MATERIALS PROVIDED —
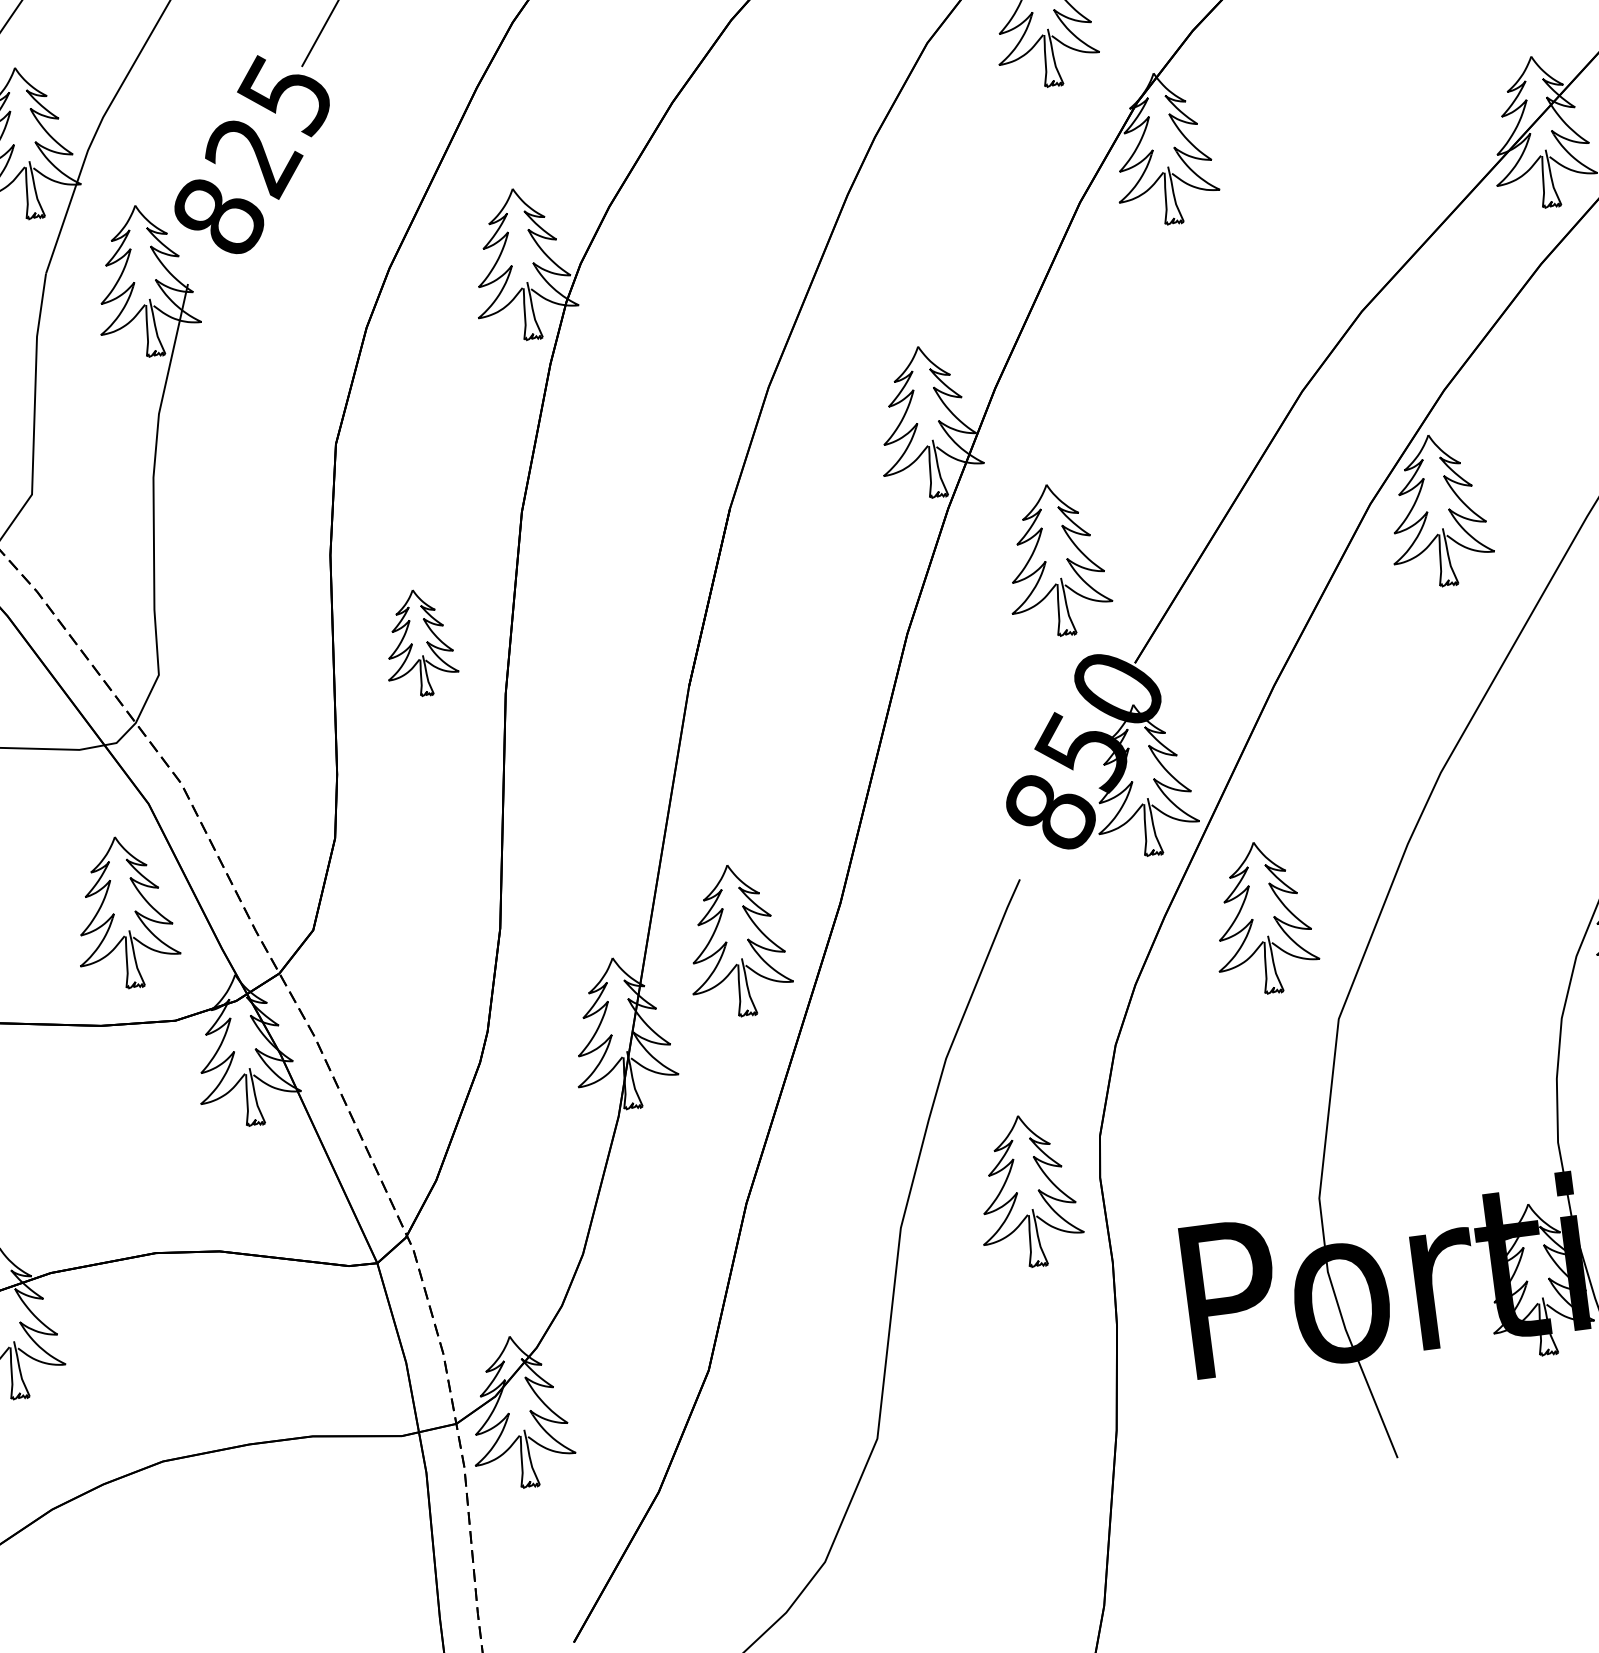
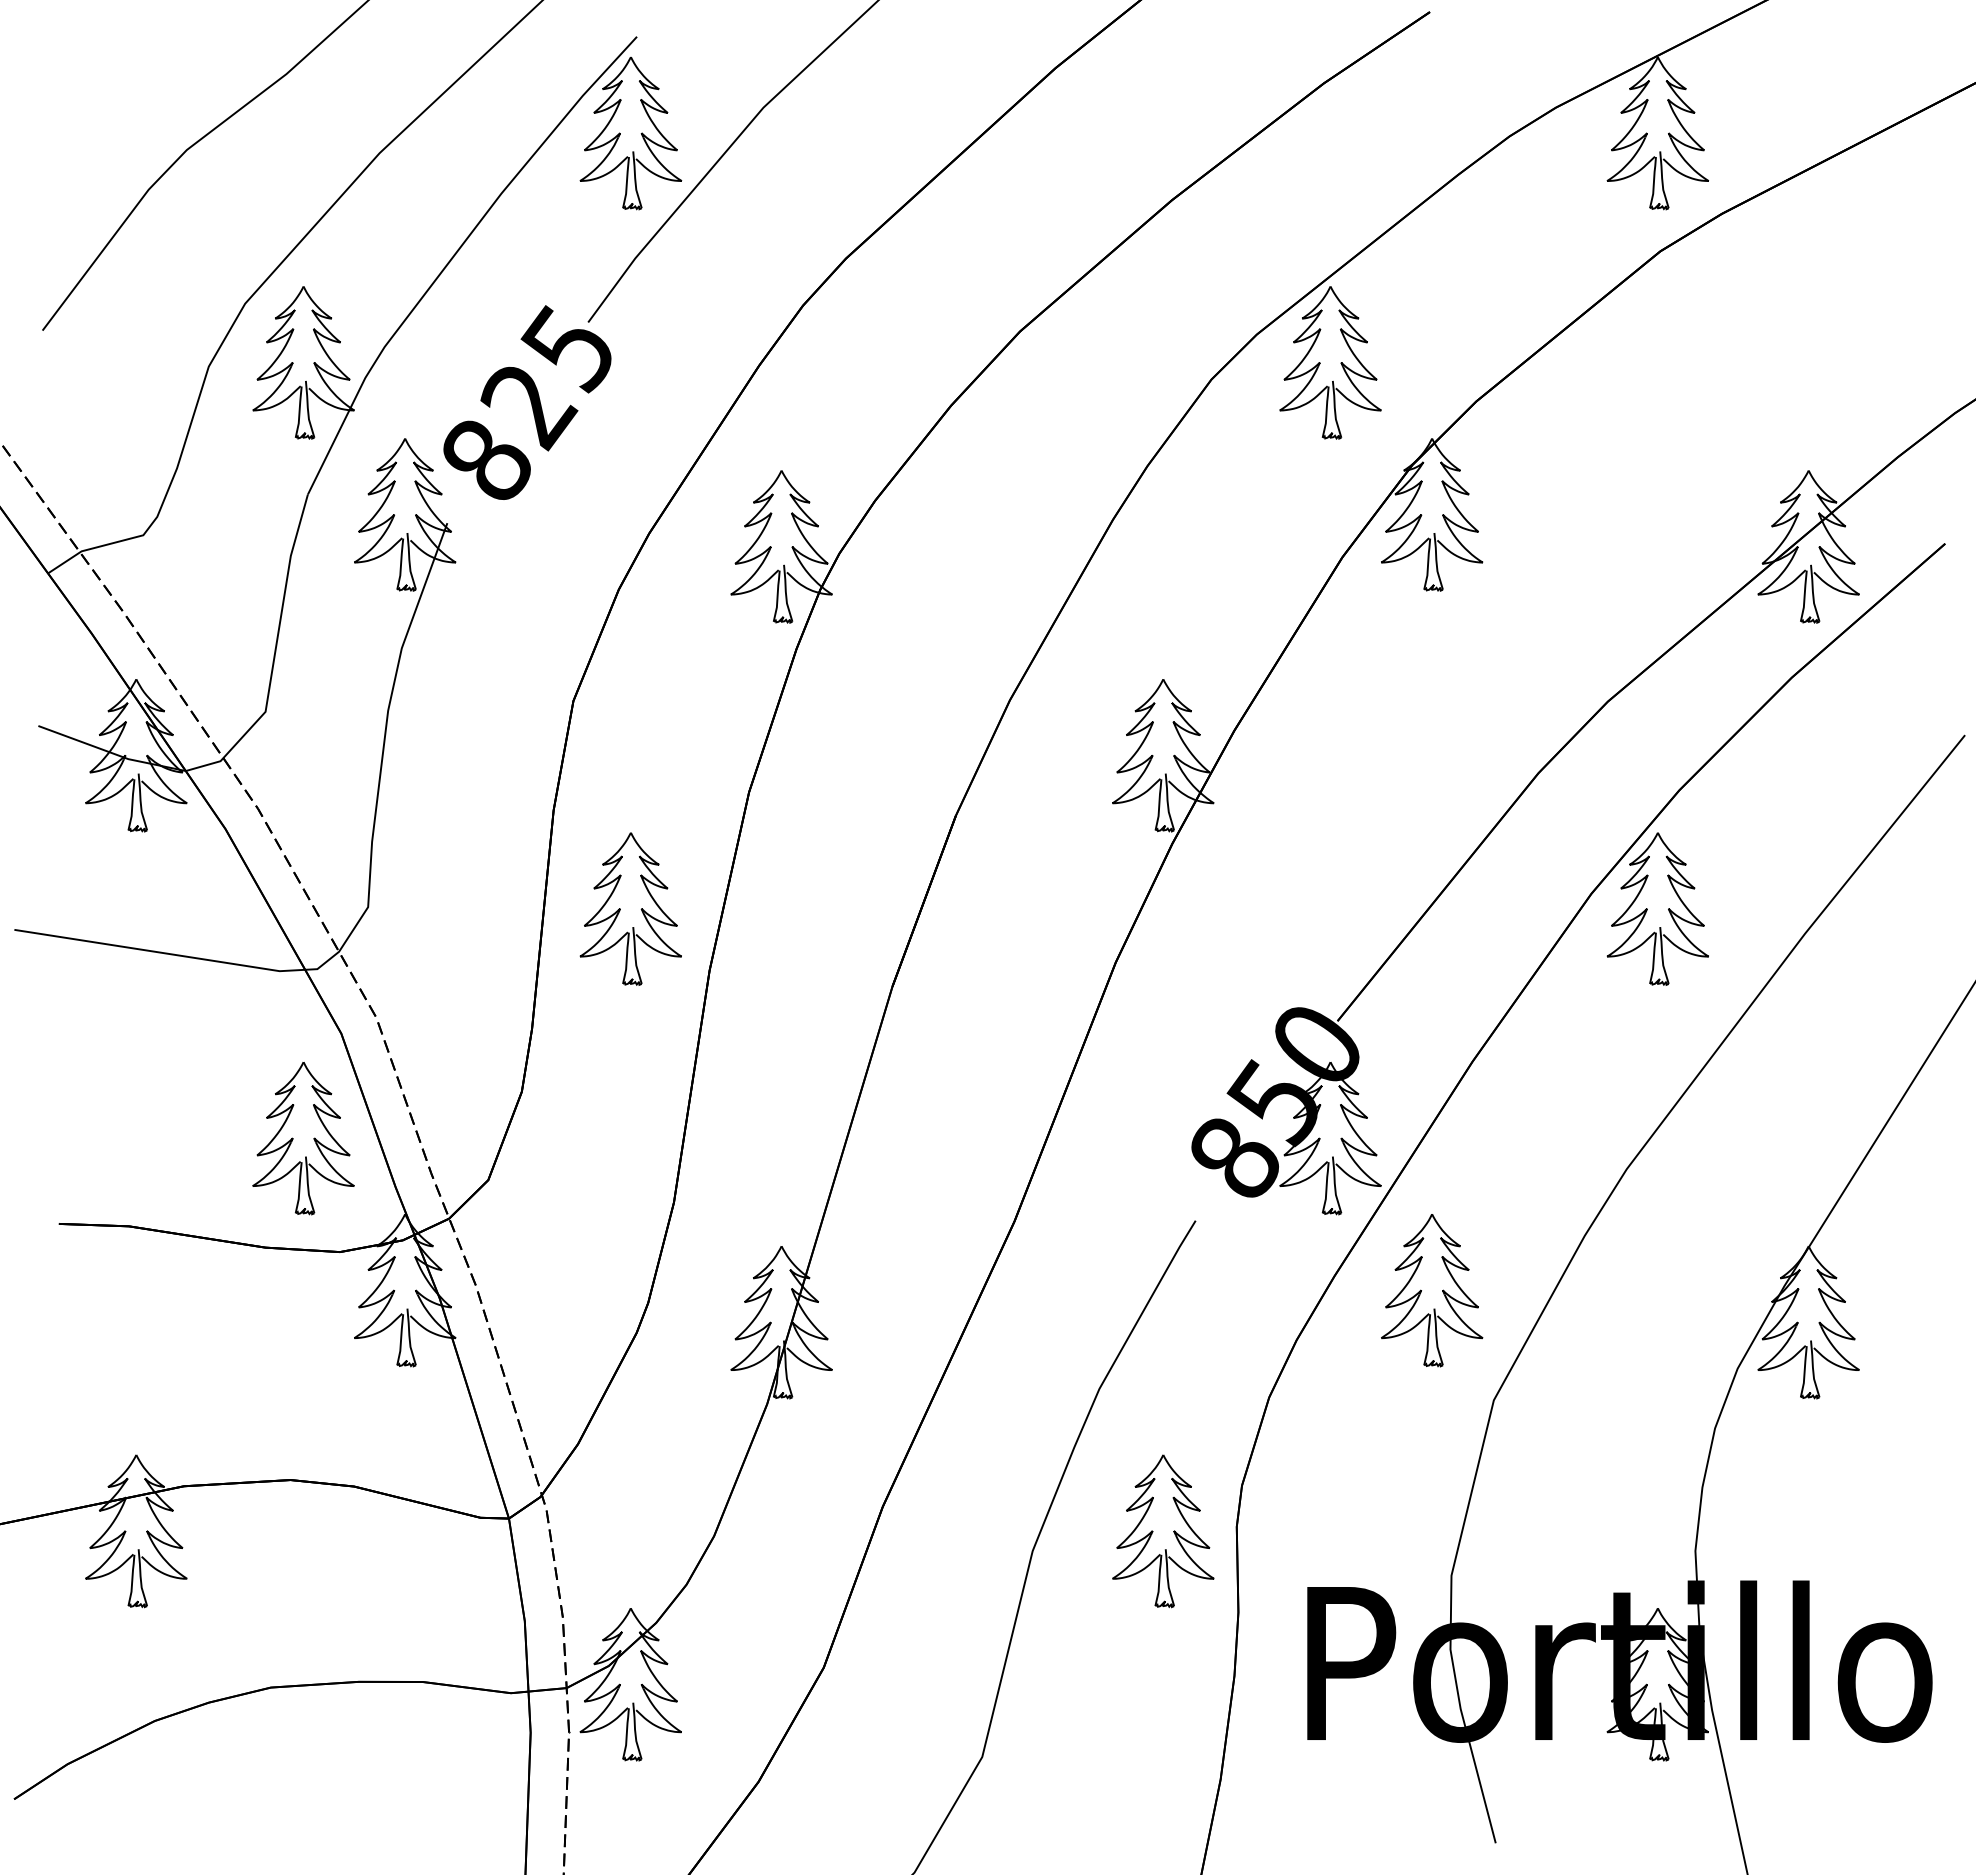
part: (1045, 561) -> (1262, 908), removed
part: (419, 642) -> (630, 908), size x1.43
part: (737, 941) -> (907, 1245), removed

* * *

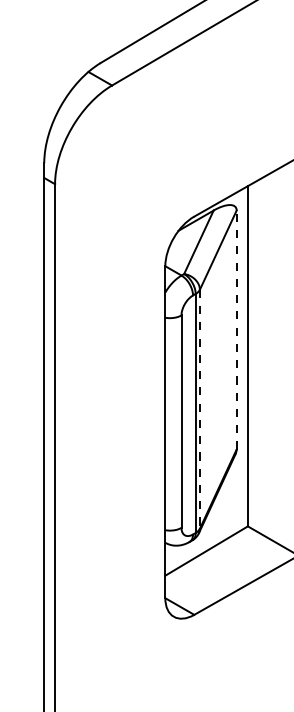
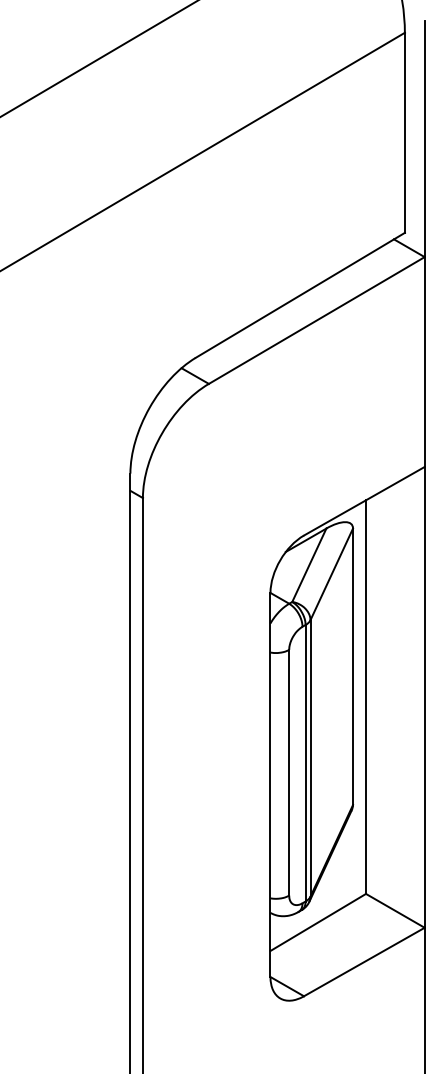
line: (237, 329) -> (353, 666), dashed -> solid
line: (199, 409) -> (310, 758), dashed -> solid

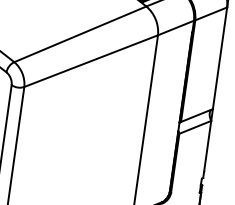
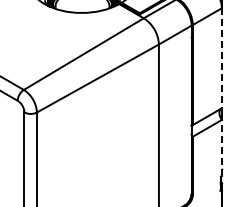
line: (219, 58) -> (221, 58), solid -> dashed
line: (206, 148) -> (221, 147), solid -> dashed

EXERCISE BRIEF — For each line of the entries that includes "dashed", show that line.

WRITTEN SOLUTION —
line: (237, 329) -> (353, 666), dashed -> solid
line: (199, 409) -> (310, 758), dashed -> solid
line: (219, 58) -> (221, 58), solid -> dashed
line: (206, 148) -> (221, 147), solid -> dashed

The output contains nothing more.